May 11th, 2005

Yogi At 80

On the day before his 80th birthday, Yankees great Yogi Berra got to throw out the first pitch at Yankee Stadium before the Bombers 13-9 win over the Mariners. In yesterday's Newark Star-Ledger, Jerry Izenberg wrote about Berra and his enduring relationship with his childhood friend from St. Louis, Joe Garagiola:

Both of them say they cannot recall the day when they did not know each other. Yogi is a Baseball Hall of Famer who played on 10 world championship teams, won the American League MVP Award three times and managed in two World Series.

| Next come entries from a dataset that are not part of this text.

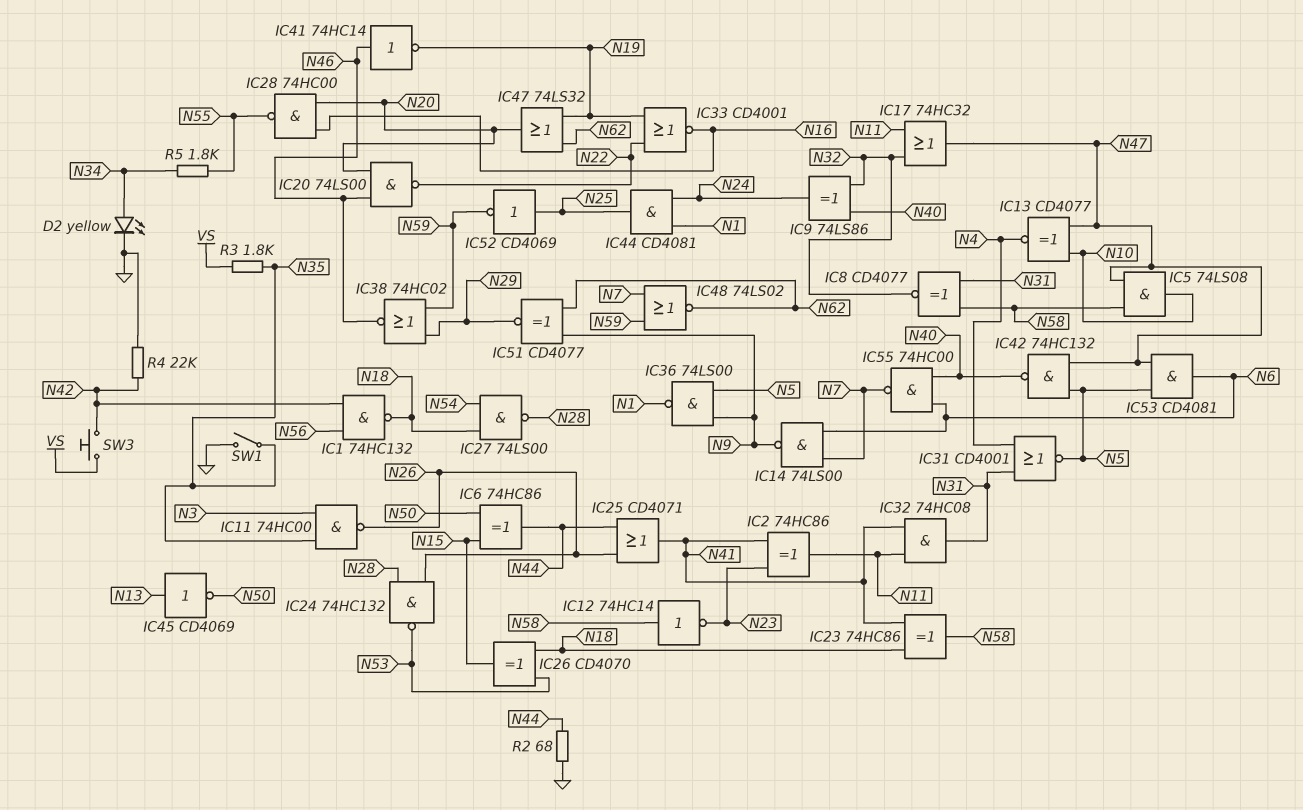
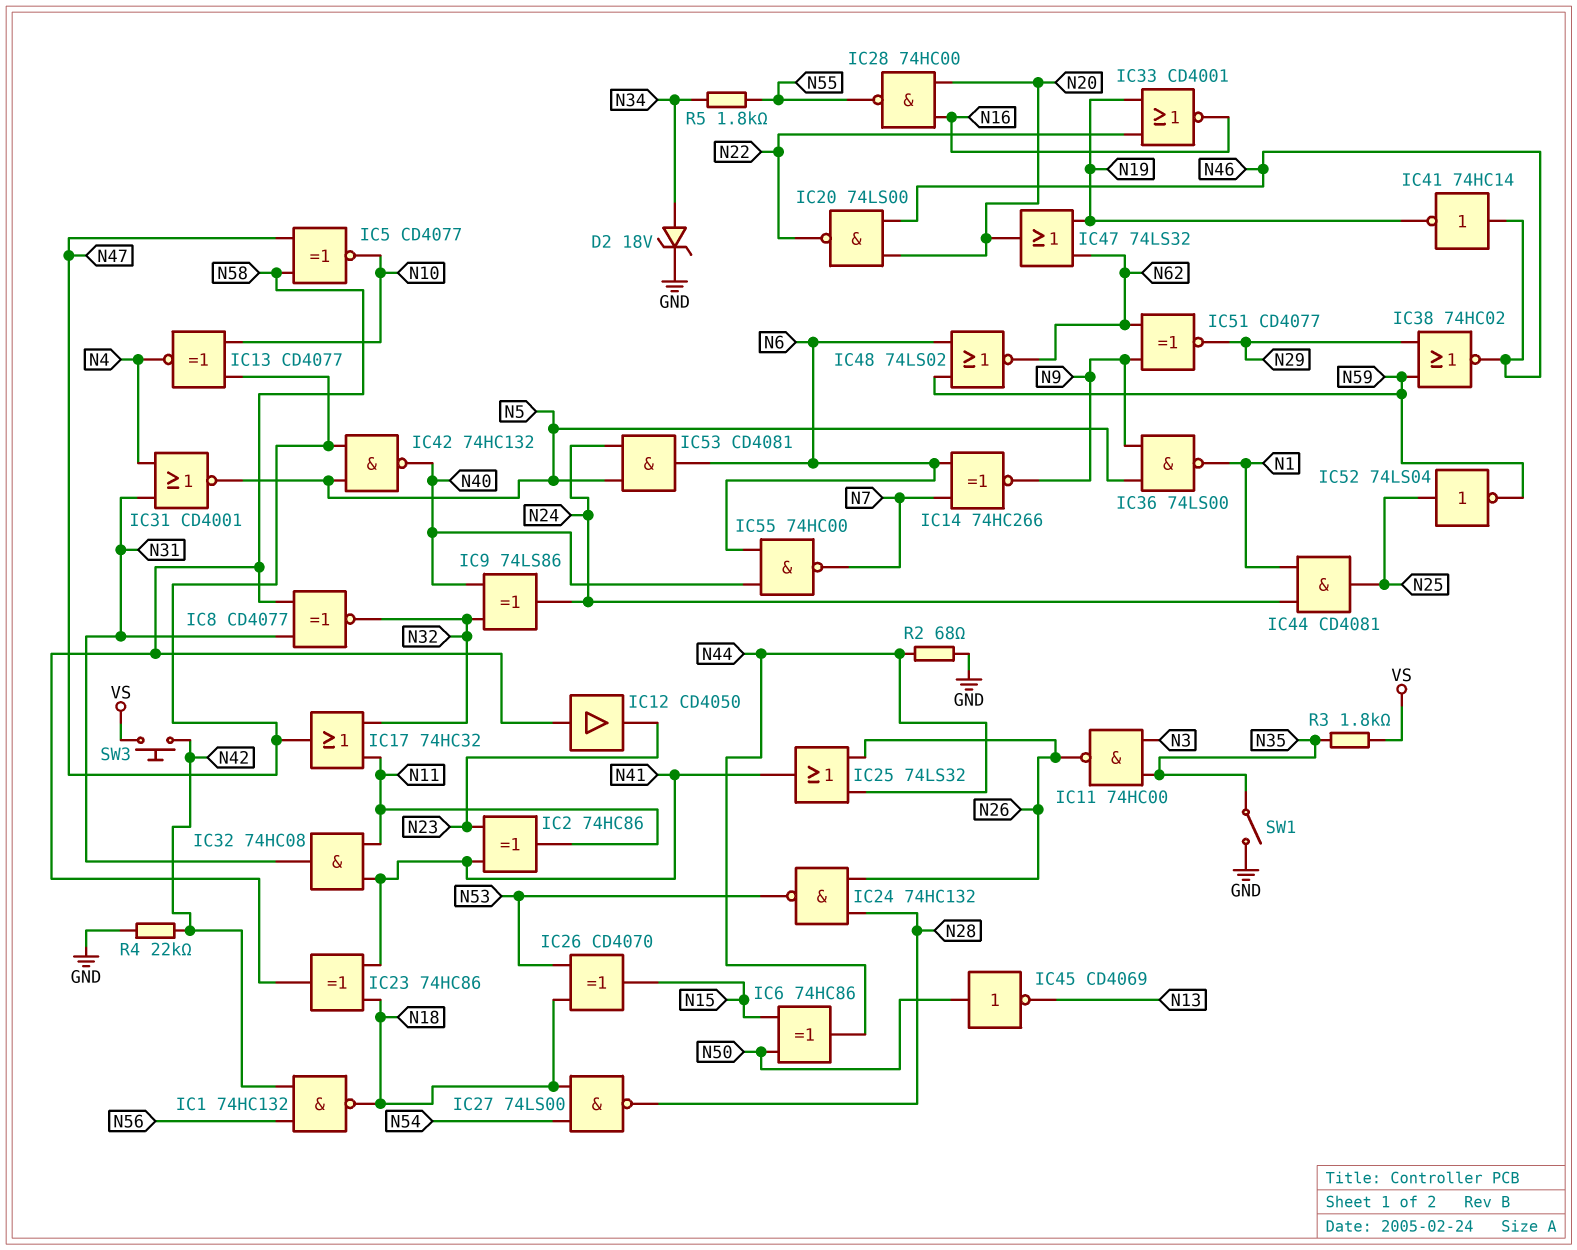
D2: LED yellow (A N34, K GND) -> zener 18V (A N34, K GND)
IC5: AND 74LS08 (in N47, in N58, out N10) -> XNOR CD4077 (in N47, in N58, out N10)
IC12: NOT 74HC14 (in N58, out N23) -> buffer CD4050 (in N58, out N23)
IC14: NAND 74LS00 (in N6, in N7, out N9) -> XNOR 74HC266 (in N6, in N7, out N9)
IC25: OR CD4071 (in N26, in N44, out N41) -> OR 74LS32 (in N26, in N44, out N41)
IC45: NOT CD4069 (in N13, out N50) -> NOT CD4069 (in N50, out N13)
IC48: NOR 74LS02 (in N7, in N59, out N62) -> NOR 74LS02 (in N6, in N59, out N62)
IC52: NOT CD4069 (in N25, out N59) -> NOT 74LS04 (in N25, out N59)
IC53: AND CD4081 (in N5, in N47, out N6) -> AND CD4081 (in N5, in N24, out N6)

But this won't be about that. This will be all about a slice of Italian-American geography in St. Louis they still call The Hill. Garagiola will be calling from his home in Scottsdale, Ariz., and Berra will be sitting in this living room in Montclair.

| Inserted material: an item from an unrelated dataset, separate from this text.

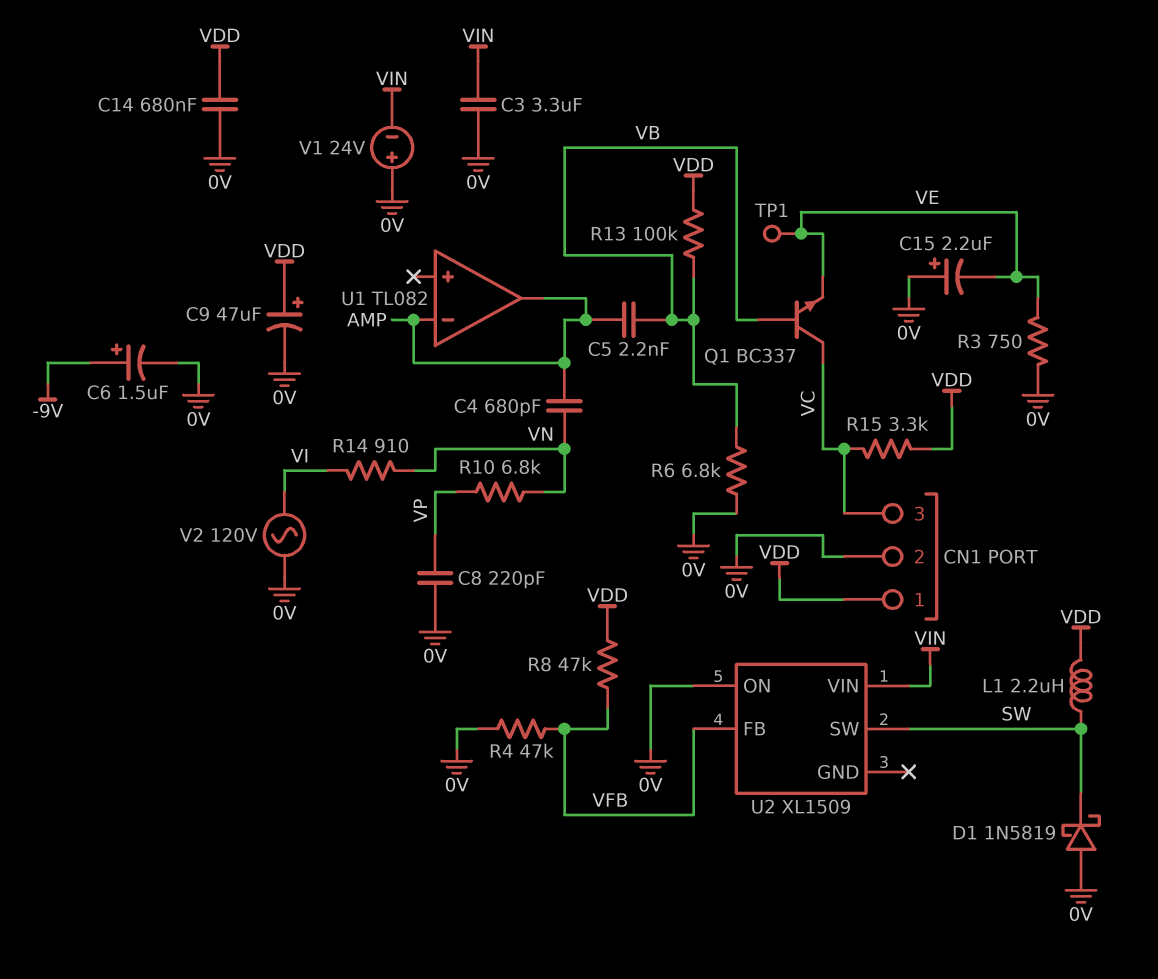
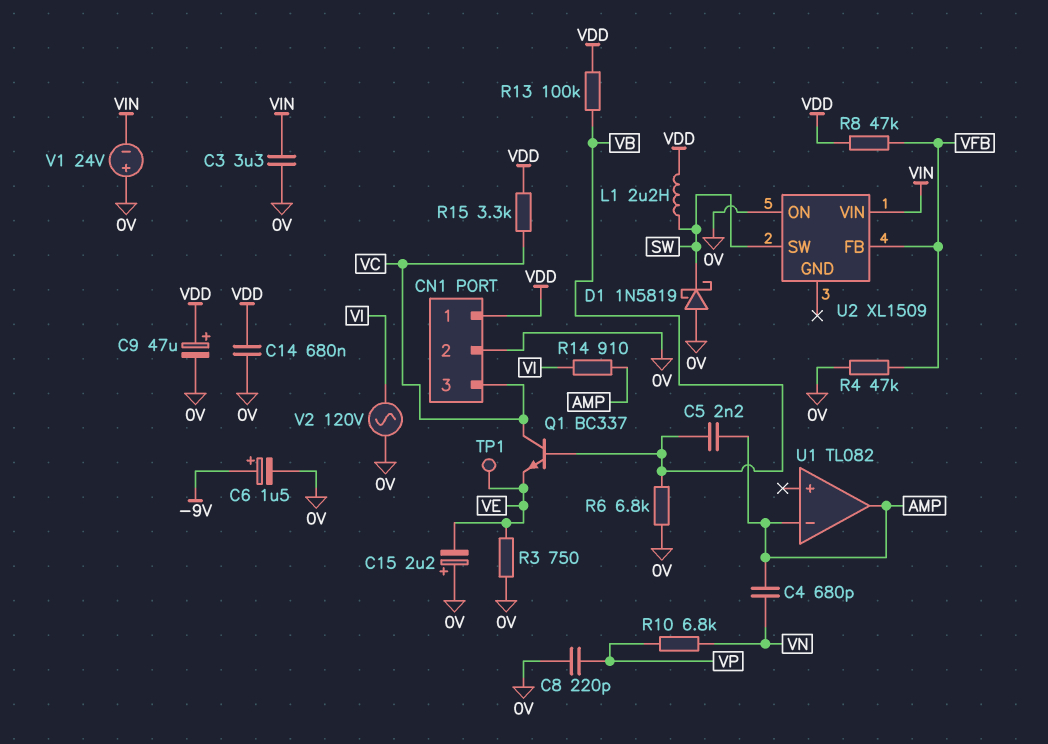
R14: 910 (VI, VN) -> 910 (AMP, VI)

But in their collective mind's eye, they never left The Hill back in St. Louis, where the world would be forever young and their boyhood team, the Stags A.C., would rule. Sublett Park with Lefty Tony in the outfield, Garlic Mike at third and Yogi popping fly balls over the short right-field fence game after game.

One of my earliest baseball memories comes from NBC's pre-game show before Game Seven of the 1973 World Series. On that day, Garagiola was interviewing Berra and Oakland A's manager Dick Williams before the A's and the Mets would take the field for what would be a 5-2 series clinching victory for Oakland. I can even still remember Garagiola saying he'd like to wish both managers good luck, but he really couldn't since his old pal Yogi was involved.

And looking back, it's impossible to imagine anyone even remotely familiar with the man not pulling for him too.

For me, Yogi will always be about that 1973 pennant winner, a scrappy bunch that had no business winning the NL East, never mind derailing the Big Red Machine in the NLCS, and extending the A's dynasty to seven games in the World Series.

But what do I love about Yogi most of all? In the end, he's the only person who ever forced George Steinbrenner to say uncle. Their fued, one during which Yogi refused to appear at Yankee Stadium as long as Steinbrenner owned the team, began after the dictatorial owner fired Berra only 16 games into the 1985 season. And Yogi stuck to his guns until 2000, when Steinbrenner finally apologized during a visit to the Yogi Berra Museum.

Could anyone else have pulled that off? Not on your life, and it's an enduring tribute to his popularity that Steinbrenner was finally forced to give in.